Automation

Zapier

The tool that makes your apps work while you focus on something else.

Has a free planLevel beginner7 min read
* Independent and free analysis. This content is educational and is not sponsored or paid in any way. We show both strengths and limitations — an honest review, so you can decide.
What it is

An assistant that connects your apps and acts on its own

Zapier is an automation platform that works as a bridge between the apps you already use. You define a rule: when X happens in app A, do Y in app B. From that point on, every time the trigger fires — an email arrives, a form is filled, a row is added to a spreadsheet — Zapier executes the action on its own, without you opening either system. Think of it as an employee who never sleeps, never forgets, and knows how to work with over 7,000 applications: Gmail, WhatsApp Business, Google Sheets, Pipedrive, Notion, Calendly, and hundreds more. Each automation you create is called a Zap.

Why it matters

Four open windows, every day, to record the same information

A salesperson receives a lead reply by email. What follows — opening the CRM, creating the follow-up task, updating the spreadsheet, sending the welcome message — is done manually, step by step, in different systems, every single time. Any distraction and one step falls through the cracks.

7,000+

apps available in Zapier to connect without writing a single line of code. Once the Zap is configured, it runs automatically every time the trigger fires — day and night, on weekends.

In your workday

How professionals across different roles use it

Sales Rep

Every time a lead replies to an email in Gmail, Zapier already creates the contact in the CRM, logs the history in a spreadsheet, and creates a "Follow-up in 24h" task. No lead forgotten.

Small Business Owner

Every confirmed order from the online store updates the stock control sheet in Google Sheets and sends an automatic notification to the fulfillment team's WhatsApp.

Manager / HR

When a candidate fills out the job application form, they are automatically added to Google Sheets, receive a confirmation email, and appear in a list sorted by application date.

Step by step

From sign-up to your first working Zap

// interface verified in June 2026 — if a button looks different, search for its function name in Zapier's help center
  1. Go to zapier.com and create an account

    Click "Sign up free". You can sign in with a Google or Microsoft account without creating a password.

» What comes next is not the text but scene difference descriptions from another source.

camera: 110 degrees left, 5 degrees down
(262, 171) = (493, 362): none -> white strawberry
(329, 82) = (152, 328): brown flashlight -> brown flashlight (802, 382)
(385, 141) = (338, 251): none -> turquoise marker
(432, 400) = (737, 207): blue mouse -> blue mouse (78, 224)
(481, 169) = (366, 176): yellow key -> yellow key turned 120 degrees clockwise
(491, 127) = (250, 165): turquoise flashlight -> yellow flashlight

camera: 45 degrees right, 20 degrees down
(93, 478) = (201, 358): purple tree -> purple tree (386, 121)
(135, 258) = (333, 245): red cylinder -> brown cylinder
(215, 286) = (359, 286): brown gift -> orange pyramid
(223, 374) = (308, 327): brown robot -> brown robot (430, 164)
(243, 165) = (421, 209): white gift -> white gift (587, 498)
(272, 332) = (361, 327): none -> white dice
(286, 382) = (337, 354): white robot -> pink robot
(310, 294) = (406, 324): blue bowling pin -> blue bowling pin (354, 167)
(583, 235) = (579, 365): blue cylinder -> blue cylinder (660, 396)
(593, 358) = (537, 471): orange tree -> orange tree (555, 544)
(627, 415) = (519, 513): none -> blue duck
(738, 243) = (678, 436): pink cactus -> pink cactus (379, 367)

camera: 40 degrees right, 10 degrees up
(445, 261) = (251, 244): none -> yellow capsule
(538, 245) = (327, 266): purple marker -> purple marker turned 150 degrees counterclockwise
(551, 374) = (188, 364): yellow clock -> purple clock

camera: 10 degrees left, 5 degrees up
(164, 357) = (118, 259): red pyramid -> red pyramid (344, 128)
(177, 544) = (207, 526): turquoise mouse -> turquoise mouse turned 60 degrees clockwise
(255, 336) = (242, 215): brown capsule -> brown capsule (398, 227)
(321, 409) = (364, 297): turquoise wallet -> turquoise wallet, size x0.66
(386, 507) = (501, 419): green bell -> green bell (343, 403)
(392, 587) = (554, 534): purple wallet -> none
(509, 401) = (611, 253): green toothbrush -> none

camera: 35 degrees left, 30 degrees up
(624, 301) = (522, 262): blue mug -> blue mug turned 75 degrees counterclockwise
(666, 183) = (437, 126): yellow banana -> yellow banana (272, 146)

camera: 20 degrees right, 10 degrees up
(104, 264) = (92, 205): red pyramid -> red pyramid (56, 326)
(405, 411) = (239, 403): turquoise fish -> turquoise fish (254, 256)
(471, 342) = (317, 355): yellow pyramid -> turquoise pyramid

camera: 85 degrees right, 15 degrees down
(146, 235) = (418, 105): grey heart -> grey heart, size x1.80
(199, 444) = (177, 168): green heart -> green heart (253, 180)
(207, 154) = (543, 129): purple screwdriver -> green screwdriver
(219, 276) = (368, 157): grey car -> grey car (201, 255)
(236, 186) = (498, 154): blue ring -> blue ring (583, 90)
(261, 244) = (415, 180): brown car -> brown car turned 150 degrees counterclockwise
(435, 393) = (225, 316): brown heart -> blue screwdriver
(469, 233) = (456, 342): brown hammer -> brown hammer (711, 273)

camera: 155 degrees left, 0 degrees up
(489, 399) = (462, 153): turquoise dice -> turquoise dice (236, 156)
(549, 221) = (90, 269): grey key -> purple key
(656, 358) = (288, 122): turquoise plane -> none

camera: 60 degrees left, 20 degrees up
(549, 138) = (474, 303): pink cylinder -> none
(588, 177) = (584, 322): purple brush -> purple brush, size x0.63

  2. In the dashboard, click "+ Create"

    The button is in the left sidebar. Choose the "Zaps" option in the menu that opens.

  3. Describe the automation to the Copilot

    A text box appears with Zapier's AI assistant. Describe what you want in plain language — e.g., "when someone fills out my Google Form, add a row in Google Sheets with the name and email."

    Copilot suggests the Trigger and Action automatically
  4. Confirm the Trigger

    Review the source app and the event that starts the automation (e.g., Google Forms → new response). Connect your account by clicking "Connect".

  5. Confirm the Action

    Review the destination app and what will happen (e.g., Google Sheets → create row). Connect the account and map the fields: which form data goes to which column.

  6. Click "Test" and then "Publish"

    The test sends real data to confirm everything works. After approving the result, publish the Zap — it becomes active immediately.

    execution history is available in "Zap history" in the sidebar
Copy and use now

A ready-made prompt for the Zapier Copilot

prompt for Copilot Create a Zap with this rule: Trigger: when a lead fills out my Google Form. Action: add a new row in Google Sheets with the name, email, and submission date/time. Use the simplest possible setup. Once I connect the accounts, walk me through how to test it before activating.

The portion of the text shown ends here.